Q. May a woman institute proceedings for a Jewish divorce?
A. The technicality of the situation is that the man takes the initiative in both marriage and divorce: the Torah says in relation to marriage, “when a man marries a woman” and in relation to divorce, “he shall write for her a bill of divorce” (Deut. 24:1).
Hence at a marriage it is the groom who places the ring on the bride’s finger and at a divorce it is the husband who instructs the scribe to write and witnesses to sign the document and it is he or his agent who hands it over to the wife.
However, either party may make application to the Beth Din for the divorce proceedings to take place. The grounds of the application are not limited to matrimonial offence; the criterion is marriage breakdown.
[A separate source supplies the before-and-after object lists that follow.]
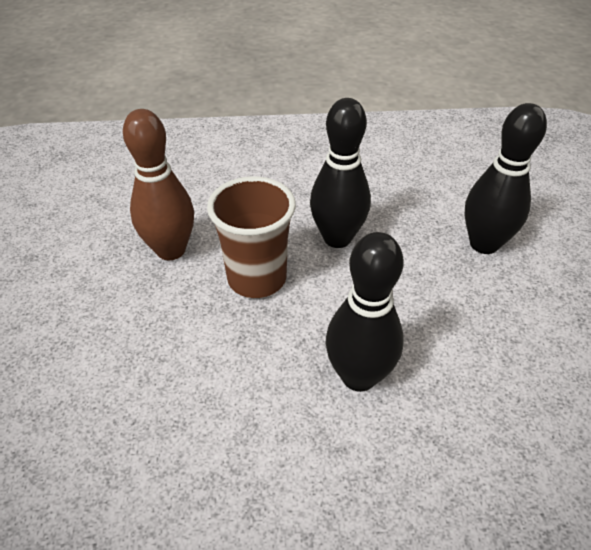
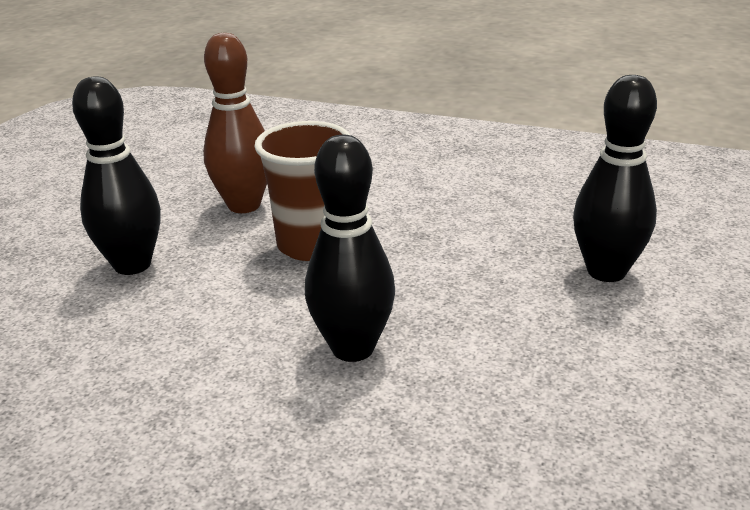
camera: 25 degrees right, 15 degrees down
(337, 238) = (428, 230): black bowling pin -> black bowling pin (132, 265)

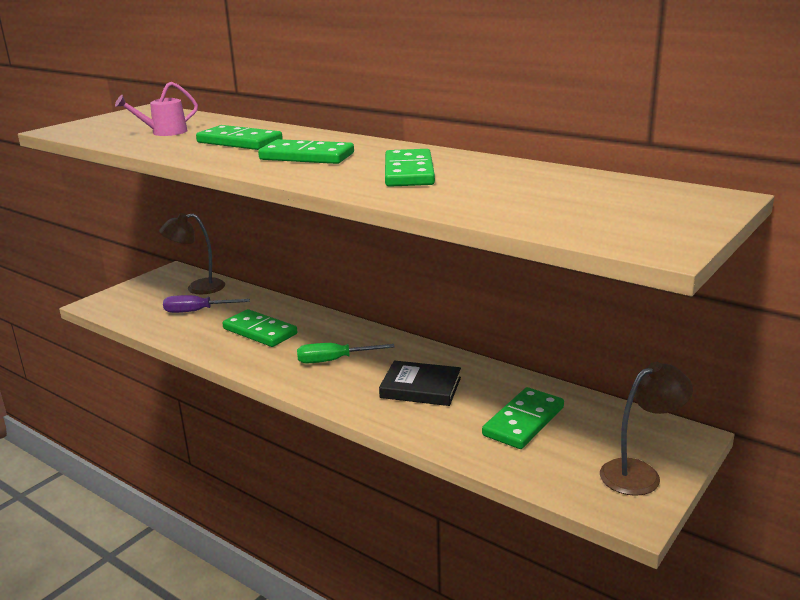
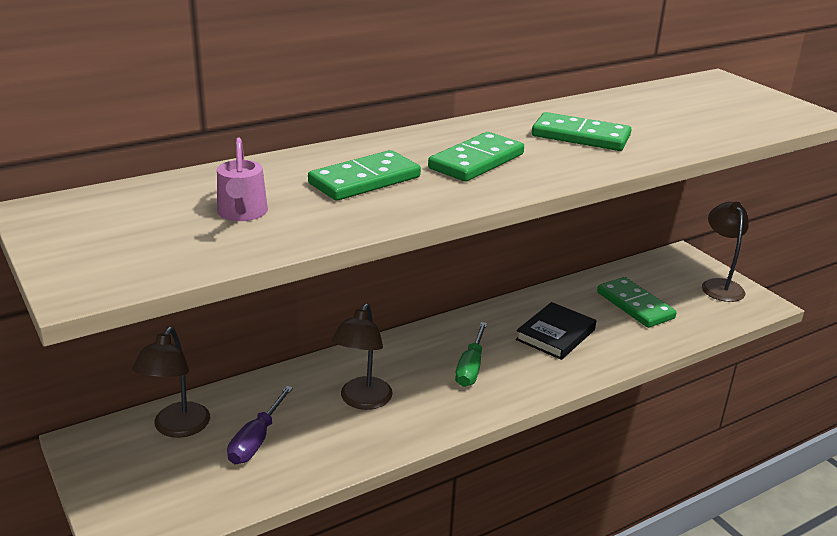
camera: 70 degrees left, 5 degrees up
(260, 331) = (362, 401): green domino -> brown lamp

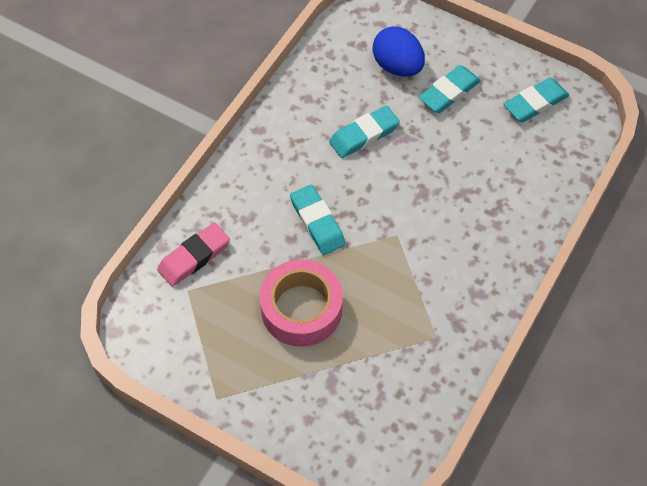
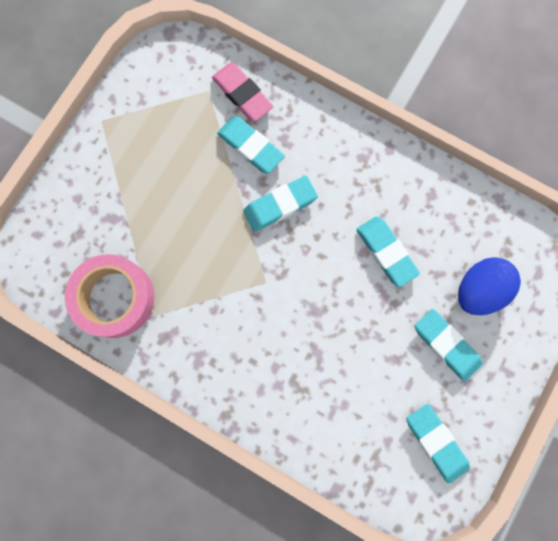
camera: 90 degrees right, 20 degrees up
(253, 249) = (250, 147): none -> turquoise eraser
(301, 309) = (186, 191): pink tape -> pink tape (115, 298)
Hence the halachah specifically empowers a wife to sue for a divorce from her husband if he has a loathsome disease or occupation, or if he refuses to support her, is cruel to her, is licentious or impotent or refuses her conjugal rights.
The Beth Din may decide to attempt a reconciliation between the parties and sometimes this is effective, but in most cases in the Diaspora situation there have already been proceedings for a civil divorce and it is highly unlikely that the marriage can be reinstated.
A husband who refuses to co-operate in a gett will be counselled and every effort will be made to secure his consent, but it must be said that it is not always the man who causes problems; in something like 40% of cases it is the woman who, at least initially, withholds her co-operation.